The Forbidden Love
- Author: Halit Ziya Uşaklıgil
- Original title: Aşk-ı Memnu
- Language: Turkish
- Publisher: Nilüfer
- Publication date: 1899
- Publication place: Turkey

= Aşk-ı Memnu (novel) =

1899 novel by Halit Ziya Uşaklıgil

Aşk-ı Memnu (/tr/; عشق ممنوع, lit. 'The Forbidden Love') is a Turkish romance novel by Halit Ziya Uşaklıgil, who was part of the Edebiyat-ı Cedide ("New Literature") movement of the late Ottoman Empire.
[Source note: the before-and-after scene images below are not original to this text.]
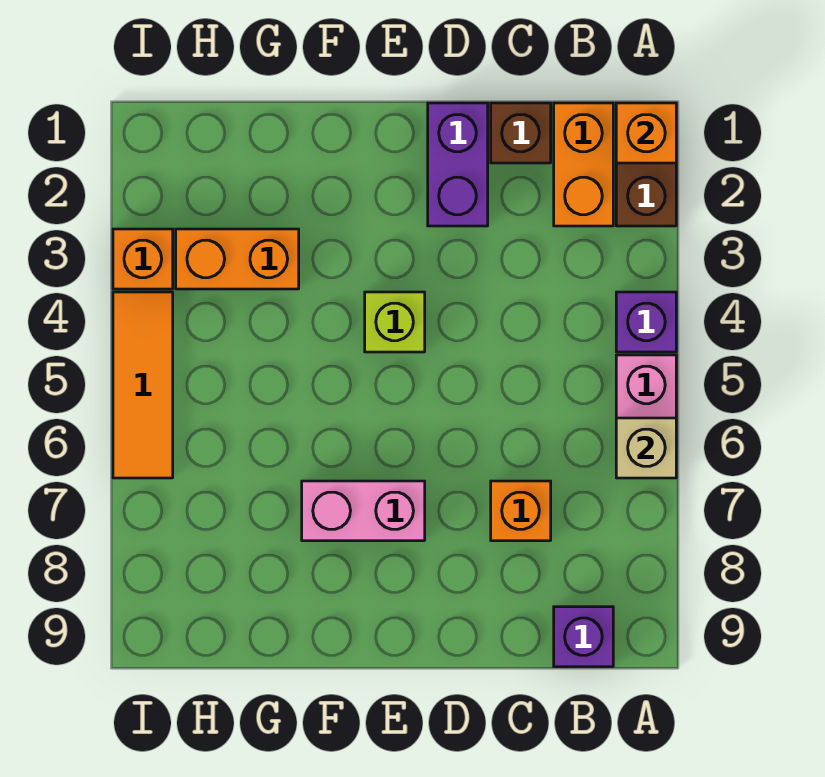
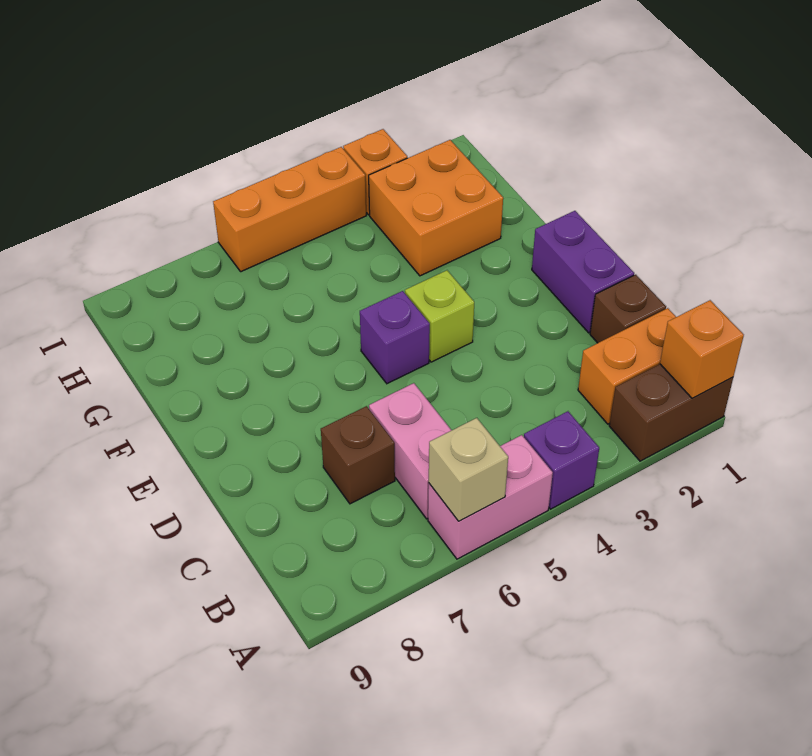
purple brick B9 level 1 -> purple brick E5 level 1
orange brick C7 level 1 -> brown brick C7 level 1
purple brick D1:D2 level 1 -> purple brick D1:E1 level 1
pink brick E7:F7 level 1 -> pink brick B6:C6 level 1
orange brick G3:H3 level 1 -> orange brick G2:H3 level 1
orange tile I4:I6 level 1 -> orange brick I4:I6 level 1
The novel was serialized in 1899 and 1900 in Servet-i Fünun, a leading Turkish literary magazine of the time.

==Adaptations==
Aşk-ı Memnu was adapted by Halit Refiğ into a TV series in 1975, considered to be the first miniseries on Turkish television. Another TV series adaptation named Aşk-ı Memnu aired from 2008 to 2010. It takes place in modern-day Istanbul instead of the novel's late 19th-century setting. Telemundo produced a Spanish adaptation of the serial, Pasión prohibida, which was set in Miami.

The novel was made into a three-act play by Tarık Günersel, who also wrote a libretto for the Turkish composer Selman Ada, leading to an opera.